The influence of music and theater is, without a doubt, meaningful to these young minds. One need look no further than Crider’s eldest son to see it.
“I think it’s amazing,” Cade says of getting the chance to see his dad perform on stage. “I feel like I have a very special childhood. Traveling is fun. I get to see a lot of great things. I think I’ll look back when I grow up and think that I’ve gotten to do a lot of things that other kids will never get the chance to do.”
Recently taking up singing in a children’s chorus in the family’s hometown of Marion, Kentucky, Cade has his sights set on following in his father’s footsteps. He’s gotten a head start, treading the boards with Crider in La bohème and L’elisir d’amore, in addition to performing in Amahl and the Night Visitors.
“I think I’d definitely like to be a singer too,” Cade says.
“I’m still trying to talk him out of it,” Crider jokes.
At the End of the Day . . .
When the curtain falls and the Crider family checks out of the hotel and piles into the family van to head home, Crider says it never fails to occur to him how fortunate he is or how grateful.
“It can be done, one step at a time,” he says of balancing a performance career with a family. “It’s the kind of thing where you meet singers with big careers who say they’ve chosen that over having a family.

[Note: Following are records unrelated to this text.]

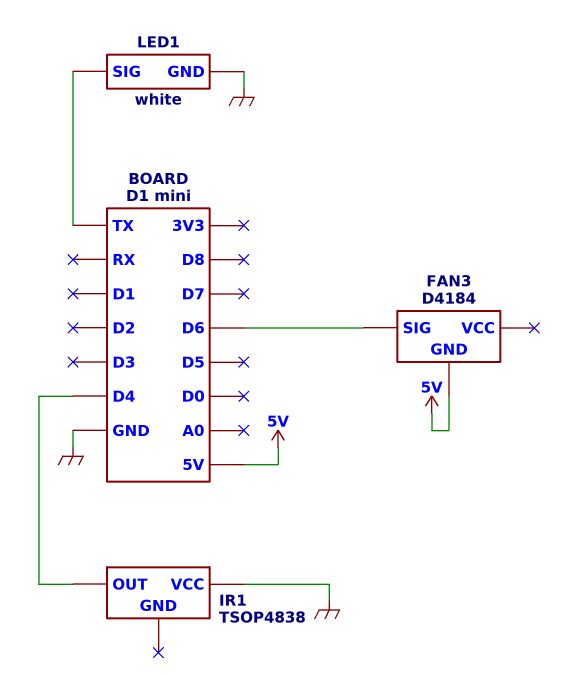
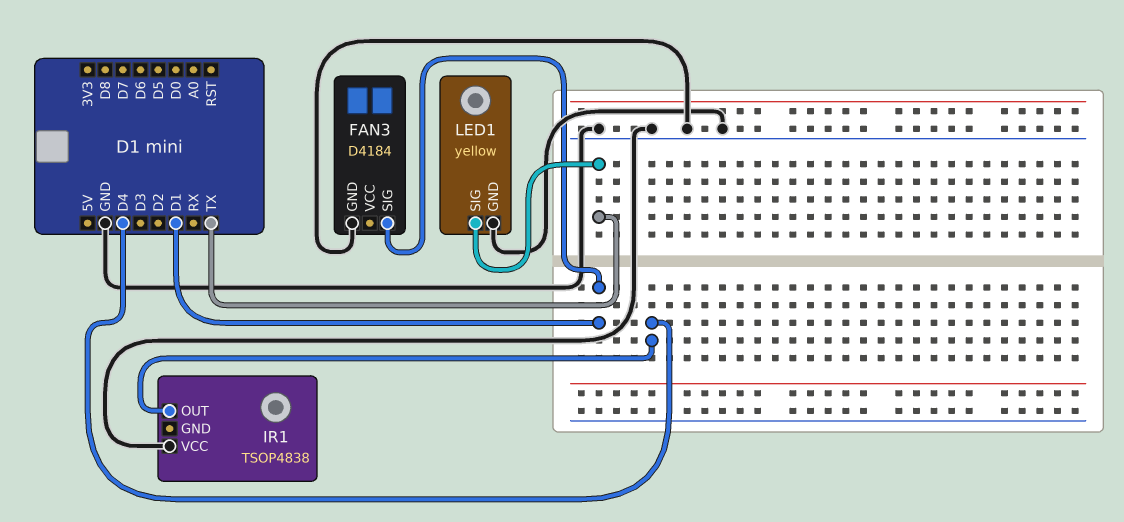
FAN3 pin GND: 5V -> GND
FAN3 pin SIG: D6 -> D1
LED1: white -> yellow

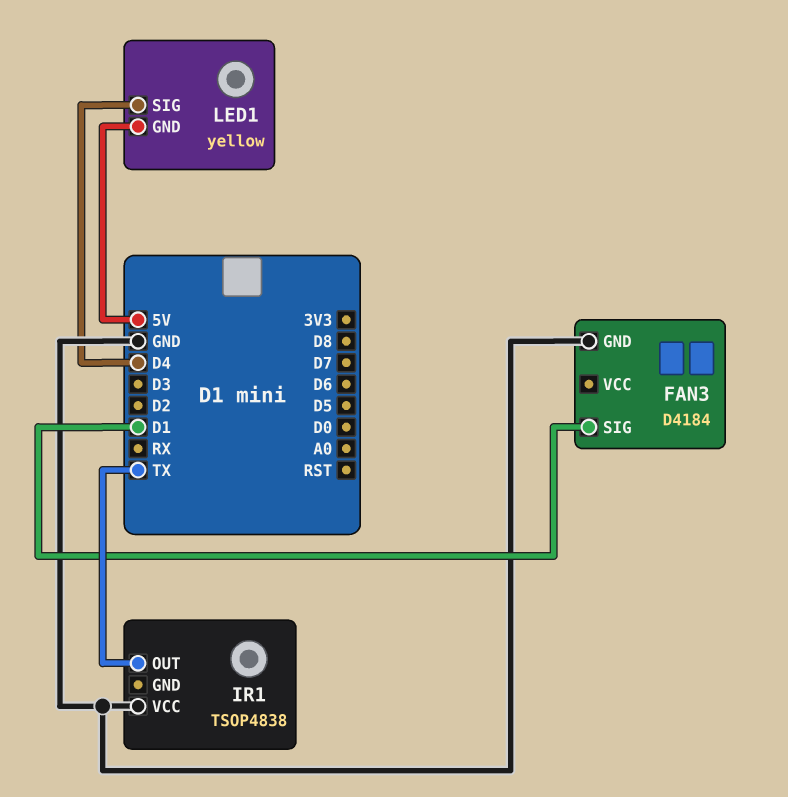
IR1 pin OUT: D4 -> TX
LED1 pin GND: GND -> 5V
LED1 pin SIG: TX -> D4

Some have this tacit look in their eyes. They chose because they believed they had to in order to give 100 percent of themselves in front of the curtain every night. There’s others that do try to balance it and end up, in some twisted way, resenting their children for it. But then there’s the other side of the coin—what might have been. To think that you can’t have both is simply a lie. It’s not easy. But it’s not impossible.”
Aside from company and patron support there is also the advent of technology, which has lent Crider a hand when it comes to auditioning.
“There is so much you can do now with YouTube and recording,” Crider says.
He also has the support of his parents, who also reside in Marion and who—in addition to offering to assist Crider in flying him to audition hubs like New York City when needed—maintain a close relationship with their grandchildren.
“I think I do a better job because of my family,” Crider says of his family’s influence over his career and life. “I don’t carry around the same insecurities in terms of constantly being worried about how I sing or what I sound like. Granted, anyone can have them, and we all judge how we sound. But for me, singing facilitates and supports the life I have with my family. It’s not my life.”
And while Crider says it certainly might have been easier to turn away from singing, that—like passing on the opportunity for a family—was never an option either.
“I’m not a Plan B kind of guy,” Crider says, with a laugh. “But I wouldn’t trade any part of my family for any amount of success. Without them, I don’t know where I’d be. To be able to come home to a family and kiss my kids on the forehead at the end of the day instead of coming home to an empty hotel room, I’m rewarded. I’m more myself, am more grounded in real life, and am better for Michelle and my children because of that and not the parameters of my job, even though it’s a job I love. I do the best I can—and I do it all for them.”